Pace Car Replica: 1969 Chevrolet Camaro Convertible
Automobile manufacturers capitalize on their annual provision of pace and festival cars for the Indianapolis 500 by building replicas for John Q. Public. In the case of the 1969 Camaro, which served in that role for the second time in three years, saw replica production of 3,675 units. This one was in a wreck in 1992 while it was being readied for a makeover and has been parked ever since. A great deal of work is going to be required to bring this car back to original-like condition. It’s located in the woods in Suffolk, Virginia and is available here on eBay where the starting bid has yet to be submitted. Kudos to Patrick S. for brining this car to our attention.
So far, the Chevy Camaro has paced the Indy 500 on seven occasions between 1967 and 2011. The 1969 edition in convertible form seems to stand out from the rest due to its Dover White paint and Hugger Orange interior and graphics. They sported Rally Sport grills and could also be equipped as Super Sports. Chevy provided 133 near identical cars to Indy officials to use to pace the field and serve as festival and courtesy cars to tote around various officials and the press.
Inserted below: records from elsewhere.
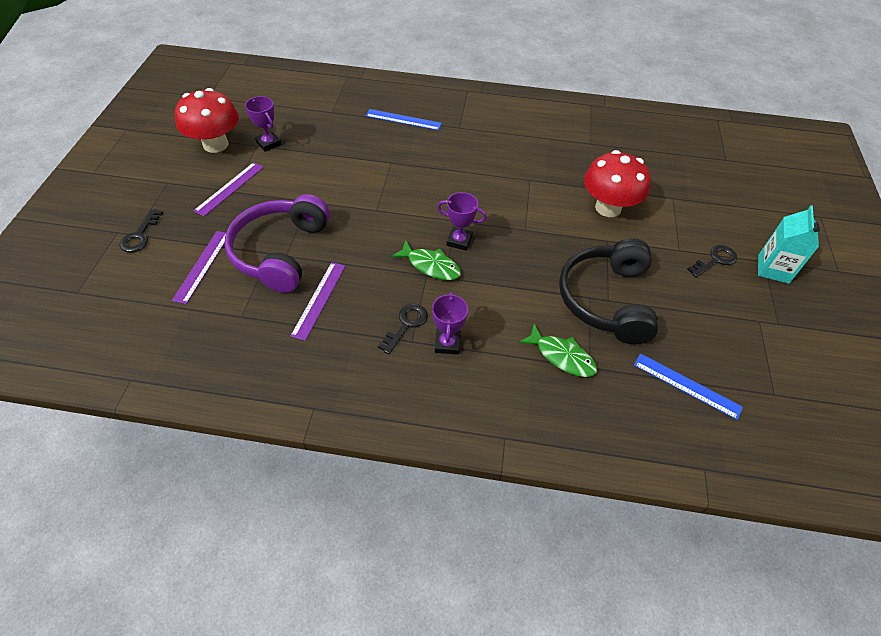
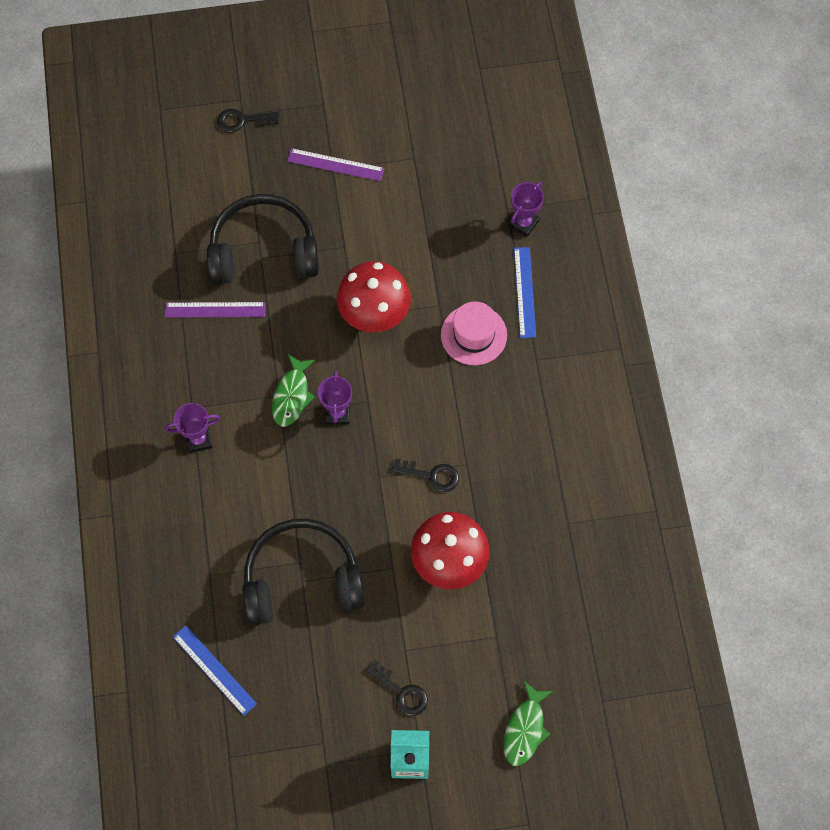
camera: 75 degrees right, 15 degrees up
(202, 266) = (223, 192): purple ruler -> none
(215, 144) = (399, 118): red mushroom -> red mushroom (374, 314)
(268, 143) = (421, 168): purple trophy -> purple trophy (523, 223)
(280, 252) = (263, 251): purple headphones -> black headphones
(406, 324) = (209, 396): black key -> black key (431, 475)
(425, 151) = (473, 335): none -> pink hat
(562, 356) = (214, 547): green fish -> green fish (525, 729)
(686, 385) = (214, 670): blue ruler -> blue ruler turned 60 degrees counterclockwise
Most were powered by Chevy’s 350 cubic inch V8 and a TH-350 automatic transmission, while at least three had a 396 under the hood.
Production versions came with RPO Z11 option to duplicate the cars on the track. They were well-fitted cars, usually including power steering and brakes, special instrumentation, factory A/C and other conveniences. While Chevy had hoped to build one for each of its dealers (6,400 at the time), output was just over half of that. The seller’s version no longer looks like the car GM built 52 years ago. It was involved in an accident in the back end nearly 30 years ago and has been dormant ever since. The car is only half numbers-matching meaning that the 350 V8 is original but the Turbo-Hyrdramatic is not.
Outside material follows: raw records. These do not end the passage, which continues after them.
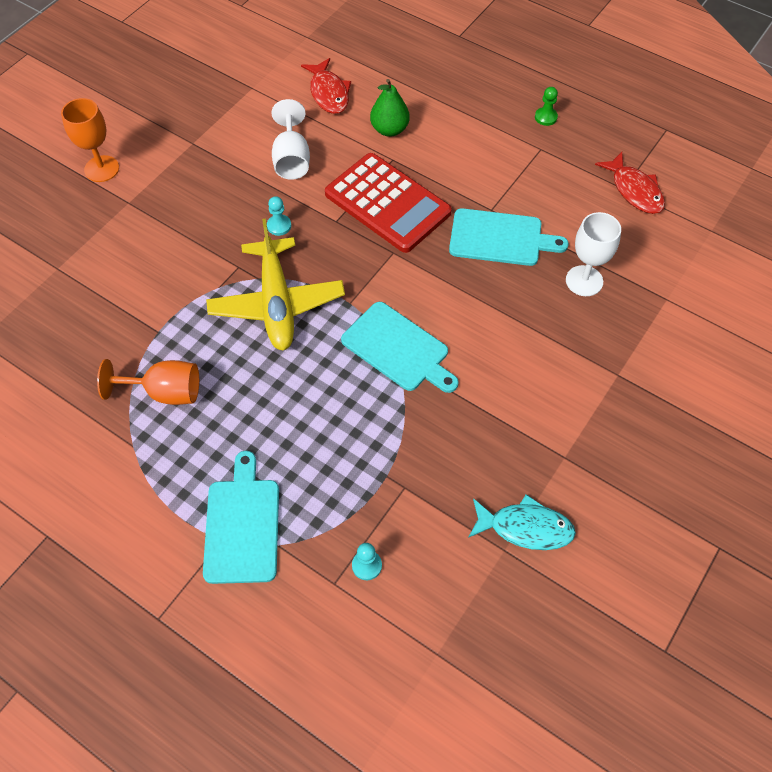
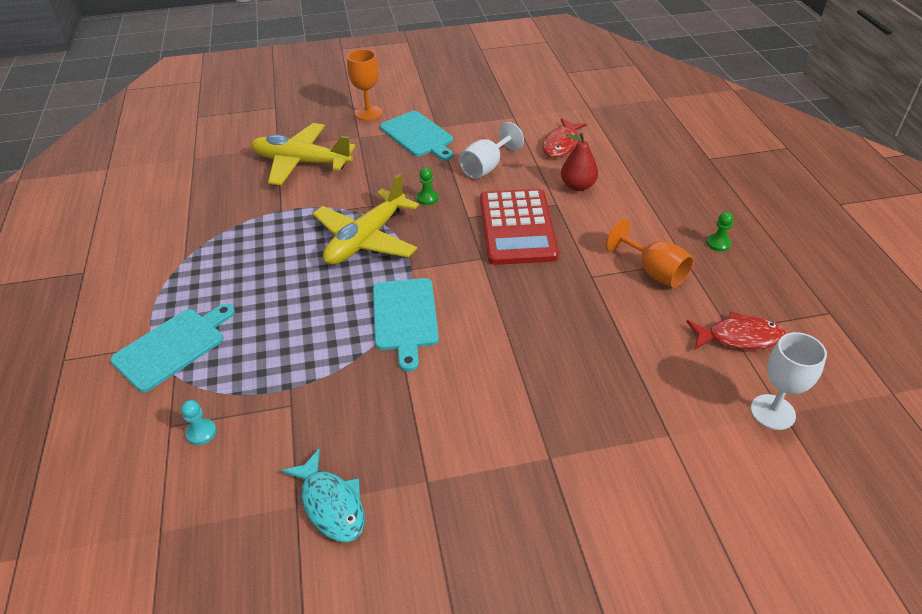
camera: 45 degrees right, 15 degrees down
(108, 268) = (301, 162): none -> yellow plane
(165, 392) = (239, 244): orange goblet -> orange goblet (654, 271)
(279, 226) = (427, 198): turquoise pawn -> green pawn
(389, 129) = (578, 186): green pear -> red pear
(500, 238) = (574, 298): turquoise cutting board -> turquoise cutting board (418, 136)
(584, 281) = (607, 371): white goblet -> white goblet (772, 412)
(634, 190) = (739, 337): red fish -> red fish turned 105 degrees counterclockwise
Apparently, some form of restoration was in the works before the accident as the seller says it was wearing new door skins, outer wheel well housings and rear quarter panels at the time. Most of it was primed and nearly ready for new paint to be sprayed. The wreck negated much of that and the rear end of this Camaro is going to spend a bunch of time in the body shop. Since it was sidelined, more damage has occurred over time and any restoration plans will also need to include replacing floor pans, the trunk pans, frame rails and – of course – the rear body panels. We’re told the interior is out of the car and included but we don’t know of its condition.
The resale value of pace car replicas is all over the place, even with the Camaro. However, the 1969s apparently are sought after today as Hagerty pegs one in Concours condition at close to $90,000. Even in Fair condition, they might fetch $35,000. But how much would one in this condition that’s been wrecked be worth? At least $14,000 if one person submits a bid on this one before the auction ends. BTW, the last pic here is of what the car may have looked like when it was new.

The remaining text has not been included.